The casts of Lost in Space and Land of the Giants
This year I’ve watched the entire Time Tunnel series and I’ve recently started watching Voyage to the Bottom of Sea but I’ve only managed to get through season one so far. I really enjoyed The Time Tunnel series since I find the concept of the show fascinating and it stars one time teen idol James “Moondoggie” Darrin. Like many red-blooded American girls, I had a crush on James Darrin when I was a kid and enjoyed watching him in all the Gidget movies. In The Time Tunnel series James Darrin plays a scientist named Tony Newman who helps run a billion dollar government time travel project deep beneath the Arizona desert with fellow scientists Dr. Doug Phillips (Robert Colbert) and Dr. Ann MacGregor (Lee Meriwether). Together they’ve invented a “time tunnel” that allows people to travel through time and space, but while testing the tunnel Dr. Newman and Dr. Phillips become trapped in time. They find themselves landing in the middle of important historic events such as the sinking of the Titanic and the bombing of Pearl Harbor but they also end up encountering space aliens and unusual characters like Merlin the Magician.
If you enjoy fantasy and science fiction from the sixties I can’t recommend The Time Tunnel series enough. It’s really entertaining and just an all-around fun all-ages show. If you’re looking for high-minded serious drama, look elsewhere. Unfortunately like Irwin Allen’s Lost in Space, The Time Tunnel series was canceled before a final episode was shot which makes the show a little disappointing to watch in the end.
On the set of The Time Tunnel
Land of the Giants is a fascinating show and even a little subversive. It involves a group of travelers who crash land on an alternative version of planet earth that is run by giant humans and controlled by a totalitarian government. Our little heroes spend most of the series trying to avoid being captured or killed. I haven’t seen the show in years but I thought the cast was good and I especially liked the two female leads, Deanna Lund and Heather Young, as well as the handsome actor Don Marshall. I’m really looking forward to finally seeing all the episodes of Land of the Giants and getting more familiar with the show.

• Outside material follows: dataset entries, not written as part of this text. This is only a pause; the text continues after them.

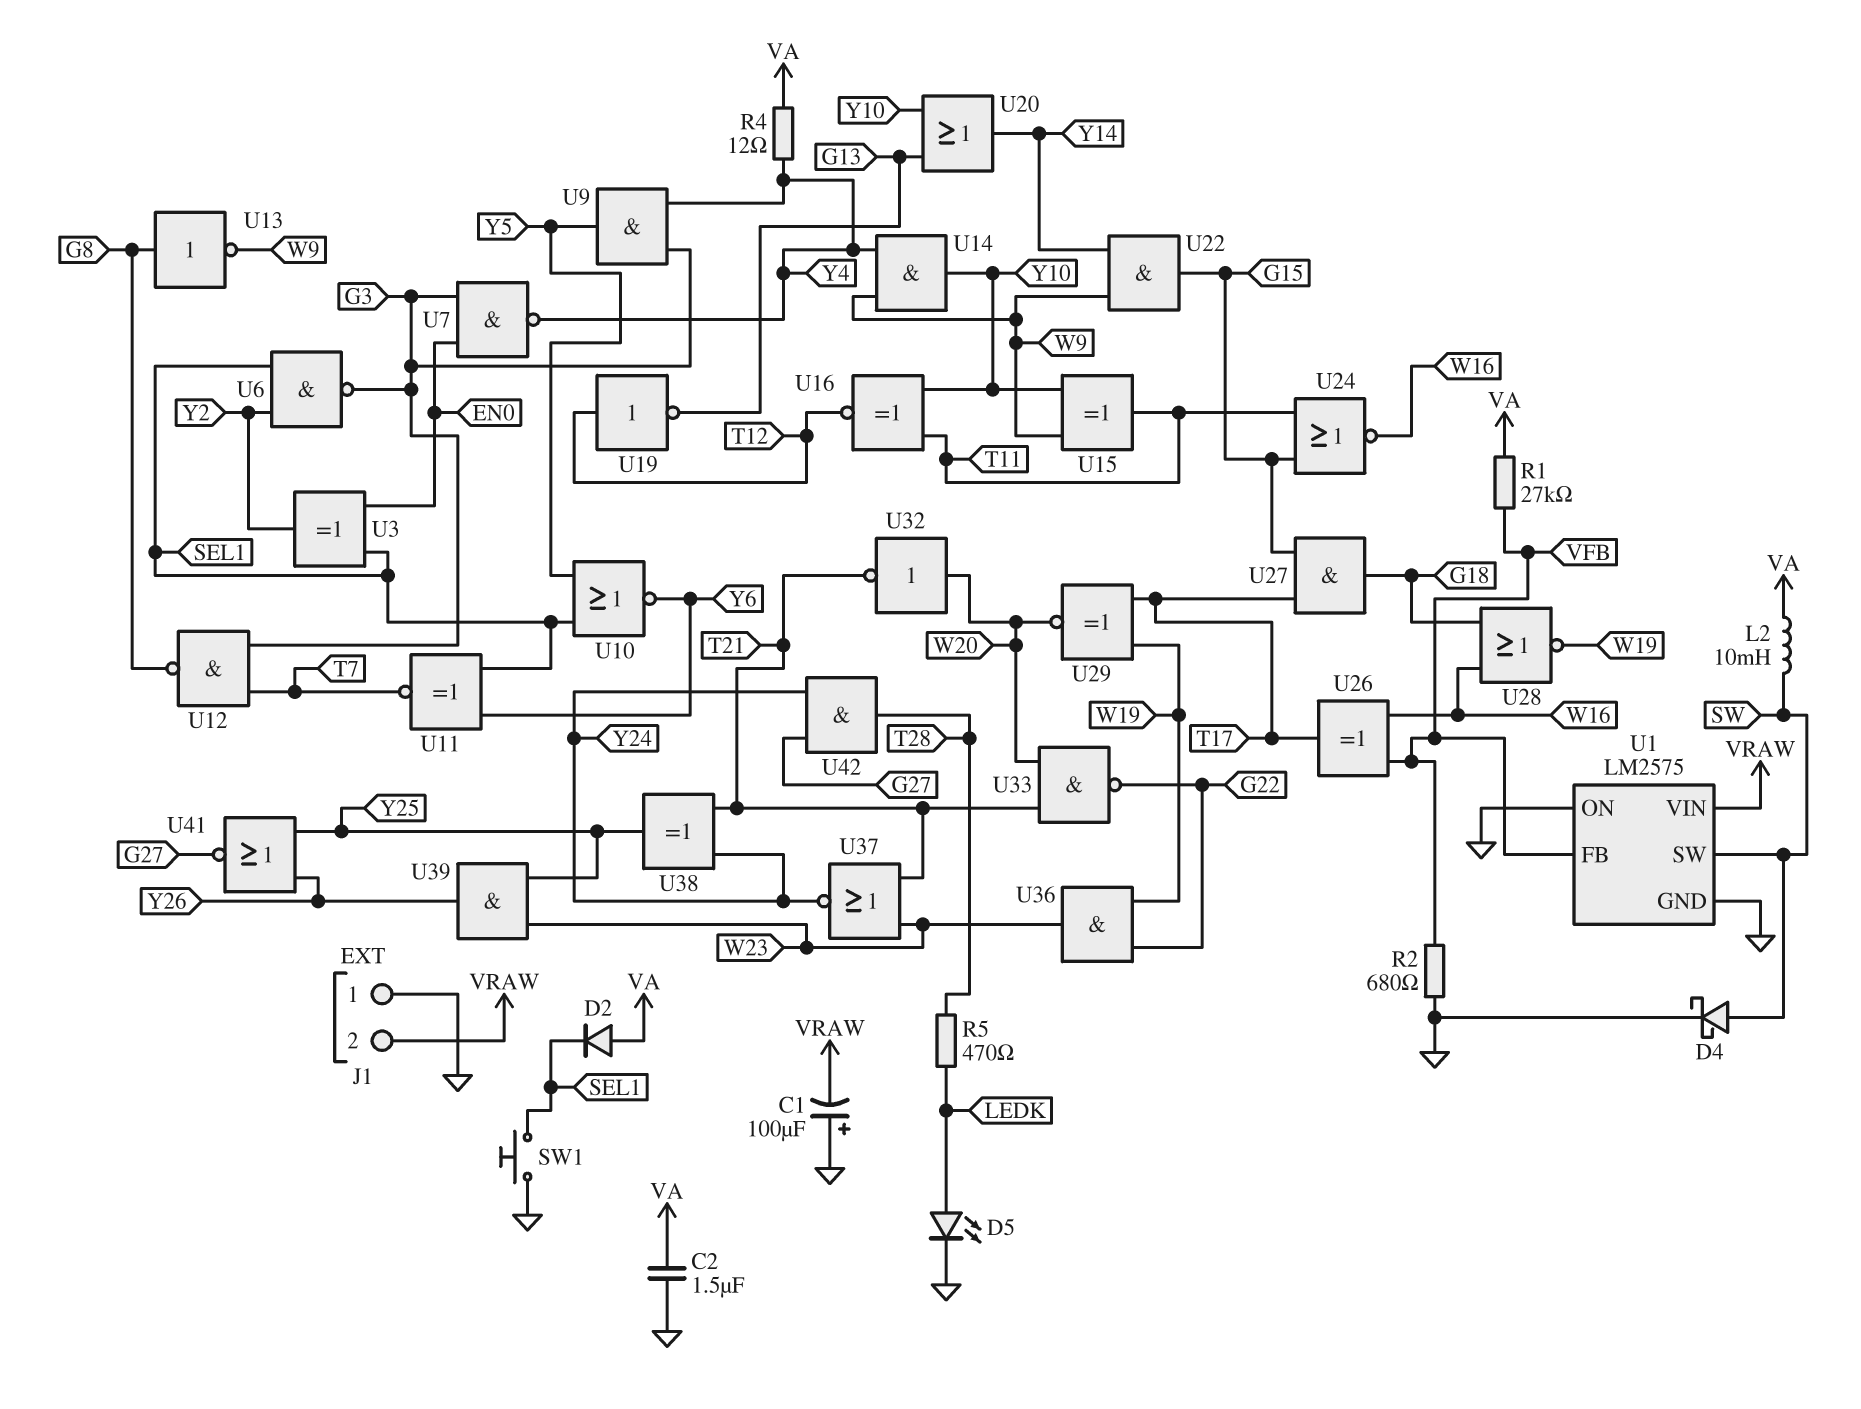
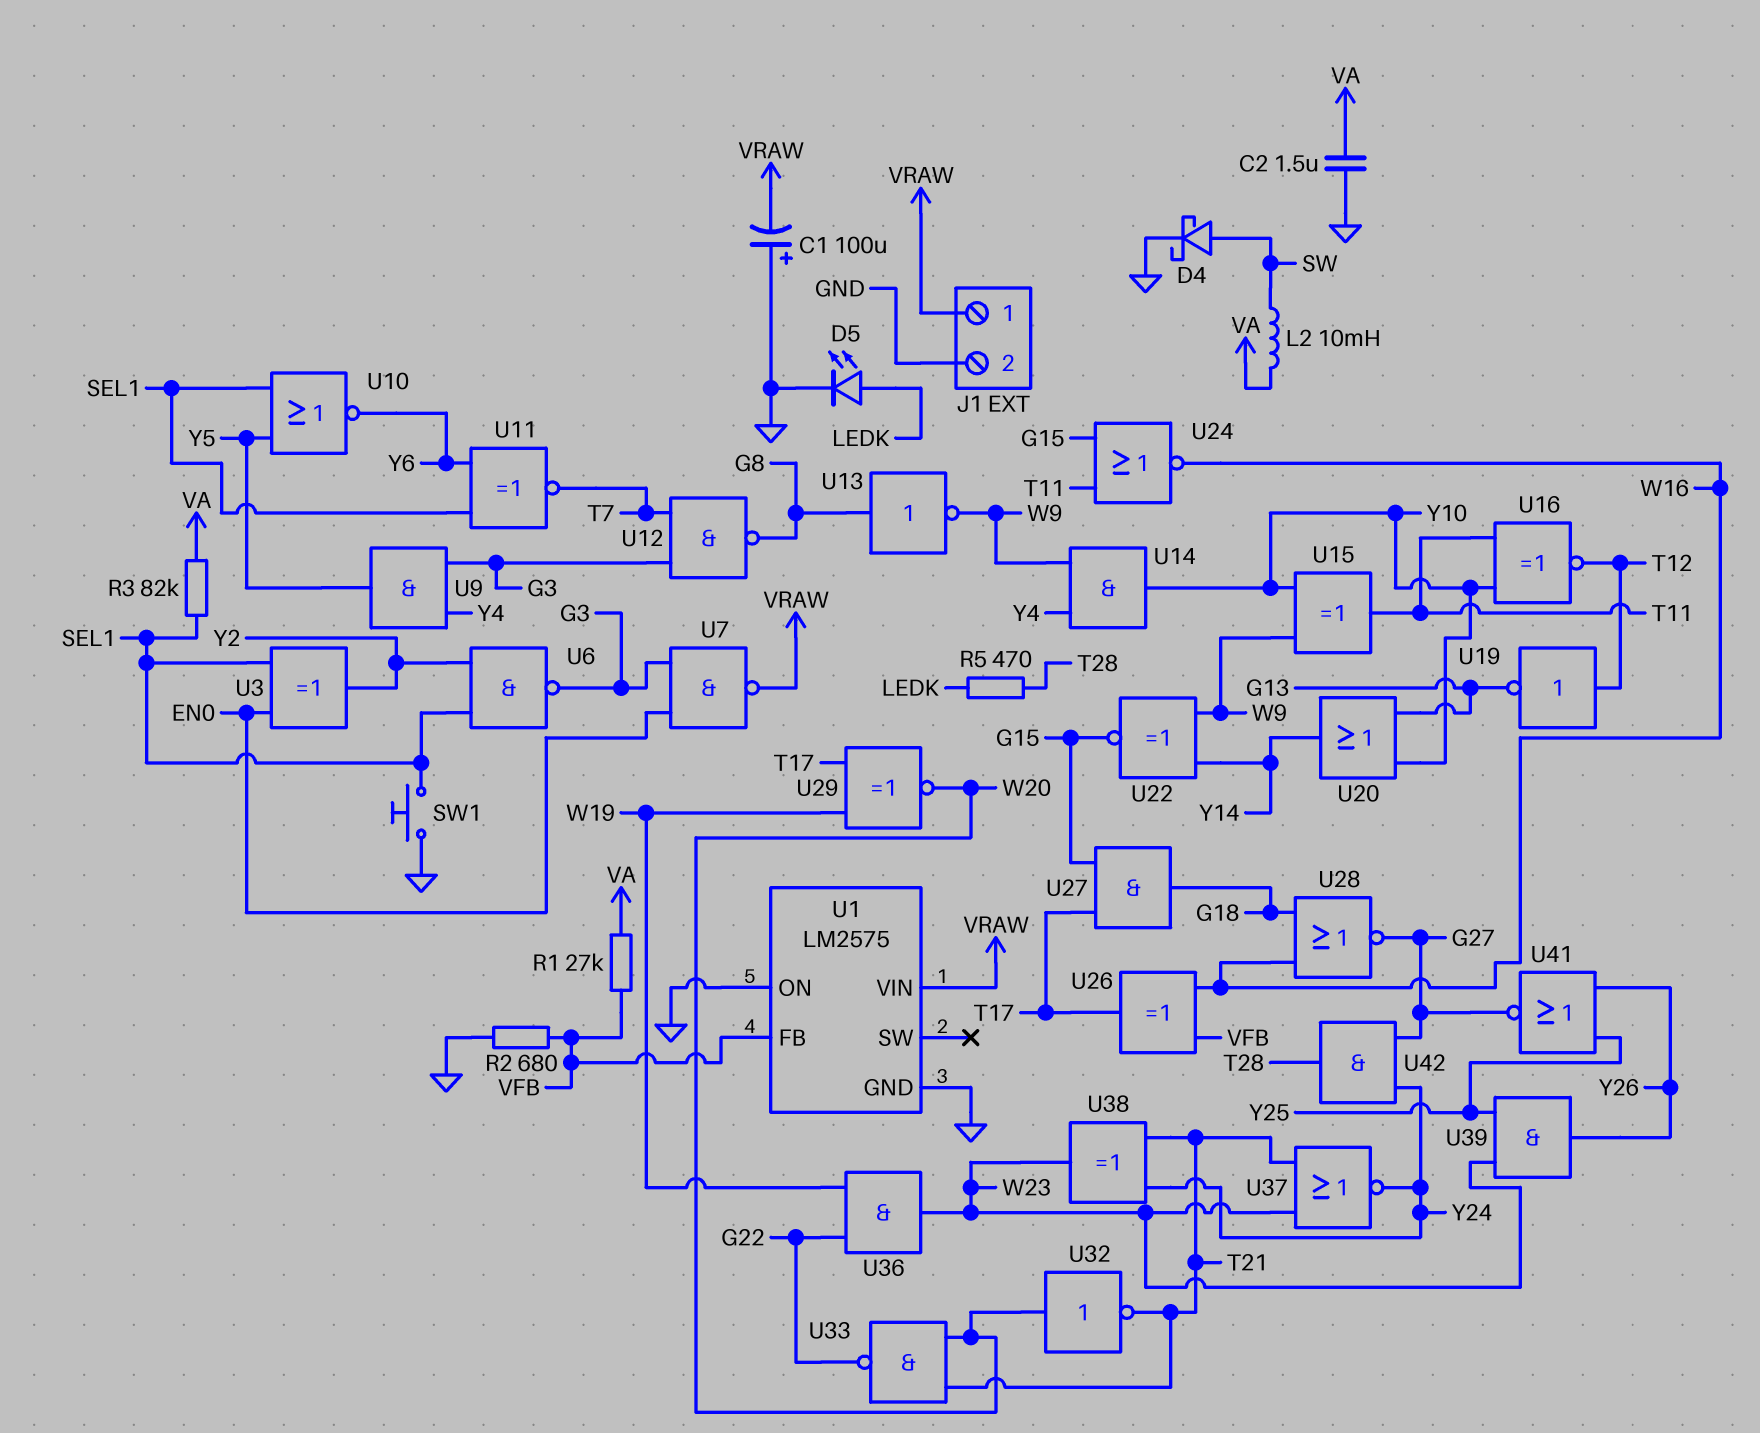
D2: diode (A VA, K SEL1) -> none
J1 pin 1: GND -> VRAW
J1 pin 2: VRAW -> GND
R3: none -> 82k (SEL1, VA)
R4: 12 (VA, Y4) -> none
U1 pin SW: SW -> none
U7: NAND (in EN0, in G3, out Y4) -> NAND (in EN0, in G3, out VRAW)
U22: AND (in W9, in Y14, out G15) -> XNOR (in W9, in Y14, out G15)
U28: NOR (in G18, in W16, out W19) -> NOR (in G18, in W16, out G27)
U38: XOR (in T21, in Y24, out Y25) -> XOR (in T21, in Y24, out W23)

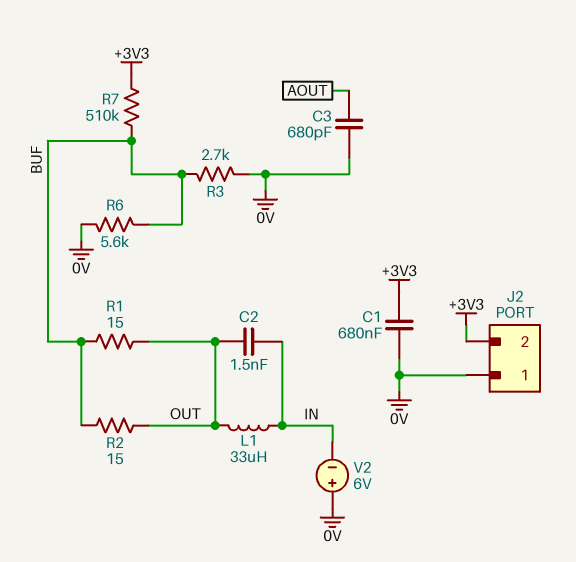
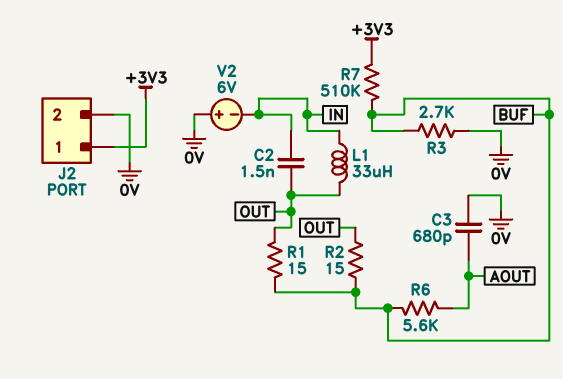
C1: 680nF (+3V3, 0V) -> none
J2 pin 1: 0V -> +3V3
J2 pin 2: +3V3 -> 0V
R6: 5.6k (0V, BUF) -> 5.6k (AOUT, BUF)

A few of Irwin Allen’s creative creatures
Today Irwin Allen is mostly remembered as being “The Master of Disaster” after making numerous disaster films in the seventies such as The Poseidon Adventure (1972) and Towering Inferno (1974), but I think he was really a master at making great low-budget science fiction and fantasy shows. He worked with some talented people who really gave their all to his productions such as composer John Williams, costume designer Paul Zastupnevich, cinematographer Winton C. Hoch, makeup supervisor Ben Nye, art director Jack Martin Smith and talented special effects experts like L.B. Abbott and Art Cruickshank among others. Allen also shamelessly used stock footage from other films, shot episodes on forgotten 20th Century Fox sets, and reused similar props and costumes in many of his productions, but his shows often contained enough imagination, excitement and humor to still keep them interesting and entertaining.
He may have won the infamous Razzie Award for “Worst Career Achievement” in 1984, but I think modern independent filmmakers interested in making fantasy and science fiction films today could probably learn a lot from the amazing Irwin Allen (pictured above directing a monster on the set of The Time Tunnel).
To learn more about Allen I recommend watching The Fantasy Worlds of Irwin Allen, which is a lighthearted look at Irwin Allen’s career featuring interviews with the casts and crews of his most popular productions. I watched it myself this weekend and really enjoyed it.
I also recommend visiting the website The Irwin Allen News Network.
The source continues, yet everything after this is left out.